ROME (Reuters) -At least 20 people died in a migrant shipwreck off the southern Italian island of Lampedusa on Wednesday and a U.N. agency said more could be missing as search operations were still underway.
Rescuers have found 20 bodies so far, while 60 survivors – 56 men and four women – have been brought to Lampedusa, according to the U.N. refugee agency UNHCR and the Italian Red Cross.
The disaster, in this case involving people travelling from Libya, was the latest to befall migrants making the perilous Mediterranean crossing from Africa to Europe.
Since the beginning of this year, 675 people have died in the central Mediterranean while trying to make the crossing, said Filippo Ungaro, a UNHCR spokesperson in Italy.
An Italian law enforcement aircraft spotted a capsized boat with bodies in the water about 14 miles (23 km) off Lampedusa on Wednesday morning, triggering a rescue operation, a source close to the matter said.
The source said that based on initial accounts from the rescued migrants, they departed from the Tripoli area in Libya in the early morning aboard two boats.
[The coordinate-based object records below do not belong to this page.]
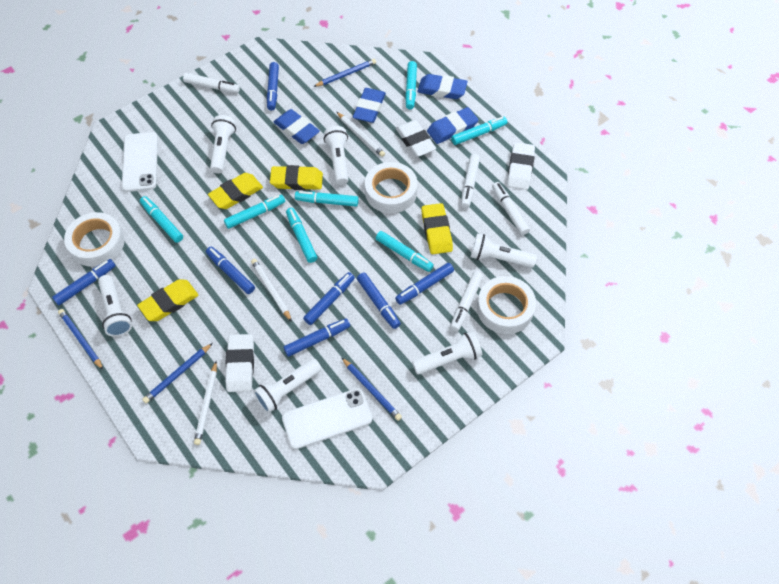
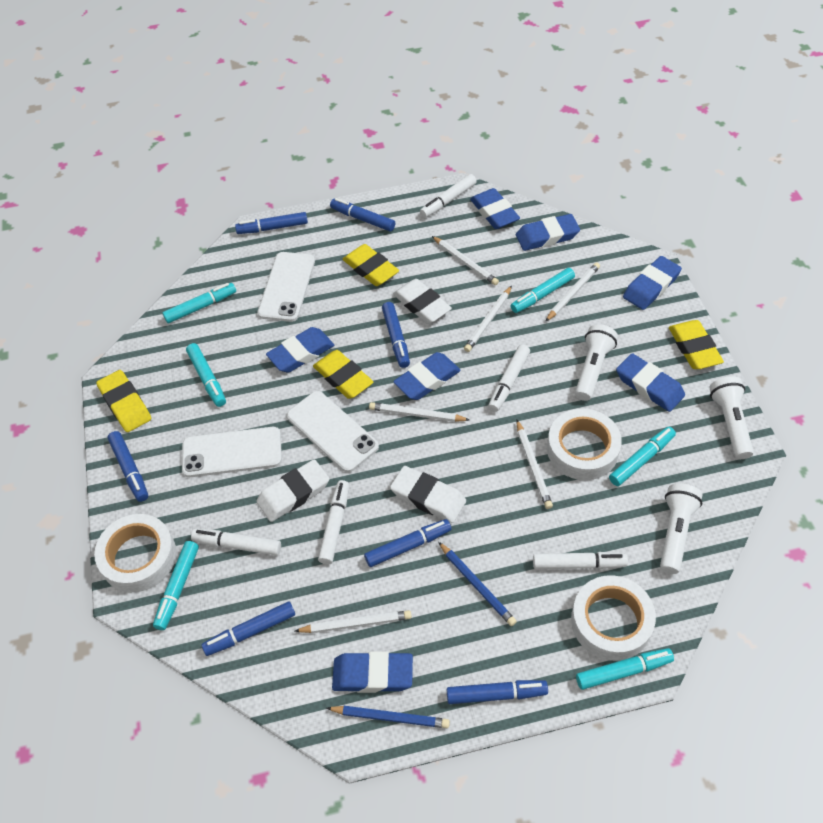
blue eraser: 4 -> 7
blue pencil: 4 -> 2
turquoise marker: 7 -> 6
white flashlight: 6 -> 3
white marker: 4 -> 5
white pencil: 3 -> 6
white phone: 2 -> 3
One of the boats began taking on water and they transferred to the other vessel, which later capsized in choppy water.
Initial UNHCR tallies indicated that as 92 to 97 people were in the group of migrants, meaning as many as 17 people were missing.
Cristina Palma, who works for the Italian Red Cross in Lampedusa, said in a video statement the survivors were in “decent” health but four of them had been hospitalised for checks.
Prime Minister Giorgia Meloni’s right-wing government has vowed to block the migrant sea journeys from Africa and has passed measures against the human smugglers, including tougher jail terms, urging allies to do more to clamp down on the phenomenon.
Interior Minister Matteo Piantedosi said on X that Wednesday’s tragedy confirmed the need to prevent the illegal departures and to keep combatting migrant smugglers.